NEWFANE -- Climbing the front steps of Moore Free Library, Meris Morrison points out a few small bowls near the door.
"I have a policy of letting the dogs come in," she says with a smile. "As long as they're well-behaved. If they're not, they're banished."
But it won't be the neighborhood pooches that Morrison misses most when she retires in a few weeks after nearly a dozen years as librarian in Newfane. Rather, she'll miss the volunteers and patrons who have kept the community institution going and growing even in an increasingly digital age.
"I can't say enough about how friendly and welcoming the community is," Morrison said. "That will be the hardest thing to leave."
The entire "library community" is invited to the West Street facility for a reception honoring Morrison from 12:30 to 2:30 p.m. on Sept. 7. Coincidentally, that's also Morrison's 75th birthday, and she said the decision to leave her job as of Sept. 14 was not difficult.
"I'm going to paint and read the stacks of books I have at home and spend more time with my family," she said.
This is actually Morrison's second retirement: The Brattleboro resident served as librarian in that town until retiring at age 55, and she subsequently spent seven years away from the bibliothecal business.
"I traveled a lot.

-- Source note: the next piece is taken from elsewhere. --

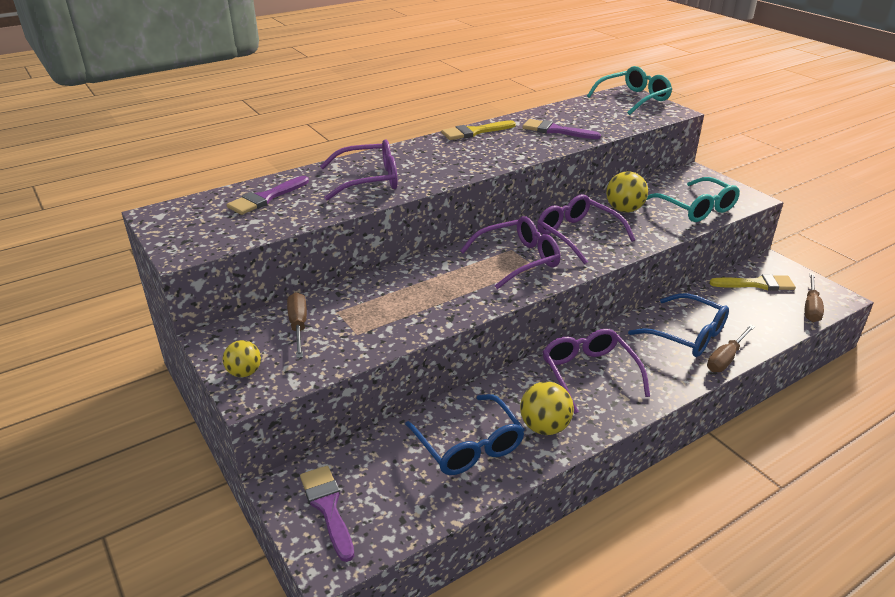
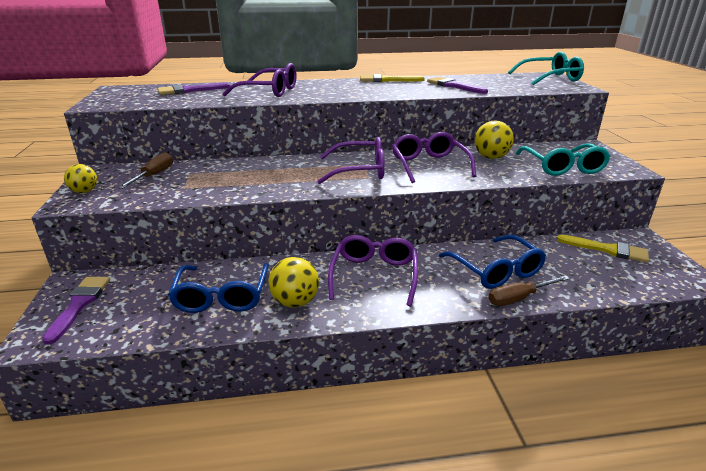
camera: 25 degrees right, 5 degrees down
(811, 308) = (655, 281): brown screwdriver -> none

I went to Spain and a lot of other places," she said. "And then I saw this job advertised and I just thought, ‘That sounds like the perfect job for me.
She settled easily into the Moore Free Library, which still operates in the historic Newfane Village home that was the residence of its namesake, Philura C. Moore.
An account of the village's history says Moore, at the age of 72 and after the death of her husband, "set about providing the town with a much-needed library" in the late 1890s.
She expanded her home and established a library in the southeast corner room. Moore "equipped it with her own furniture and 2,000 books and deeded it along with $2,000 to the Moore Free Library Association, which was established Oct. 22, 1898," the village history says. "She herself was the librarian and served until her death in 1915 at the age of 90."
The home also served for a long time as the Newfane town clerk's office. And while that's no longer the case, Morrison believes the library still is an important gathering place for the community.
In addition to serving the towns of Newfane and Brookline, "we also have people who come from Wardsboro and Jamaica," she said. "We have lots of people who come here for meetings."
The facility also houses the Robert Crowell art gallery, which was established in an attached, renovated barn.
"We have changing exhibits," Morrison said. "There are a lot of artists in this area, and this is a wonderful space."
Under her watch, the library's physical space has expanded, as has its collection. Moore Free Library now has about 600 DVDs, which were not yet in vogue when Morrison took the helm.
"Everything is changing fast now ... e-books, Netflix," she said. "But we do have a pretty good circulation."
Some patrons visit for the library's two public computers. The facility's high-speed Internet service will get much more speedy when a fiber-optic connection is complete, likely later this year.
"We're hoping to bring in new borrowers just for that," Morrison said.
Still, the longtime librarian is not giving up on the printed page.
"Some of us still like to hold a book in our hands," she said.
That's a sentiment shared by Morrison's successor, Louise Sirois. Officially, she is scheduled to begin work Sept. 10, but Sirois already is on location.
The Maine native has taken a circuitous route back to this part of the country, having lived in Montreal, Florida and Arizona, where she worked as a librarian for more than a decade.
"I'm back in New England, and I'm very happy to be back," Sirois said. "I'm home here."
Sirois met Morrison last year during a visit to Vermont, and she calls the Moore Free Library job opportunity "serendipitous."
She said she is looking into expanding the library's offerings -- one possibility is an e-book service -- while also focusing on what libraries do best.
"The printed word is still a viable resource for information," Sirois said. "And libraries are much more than a collection of books."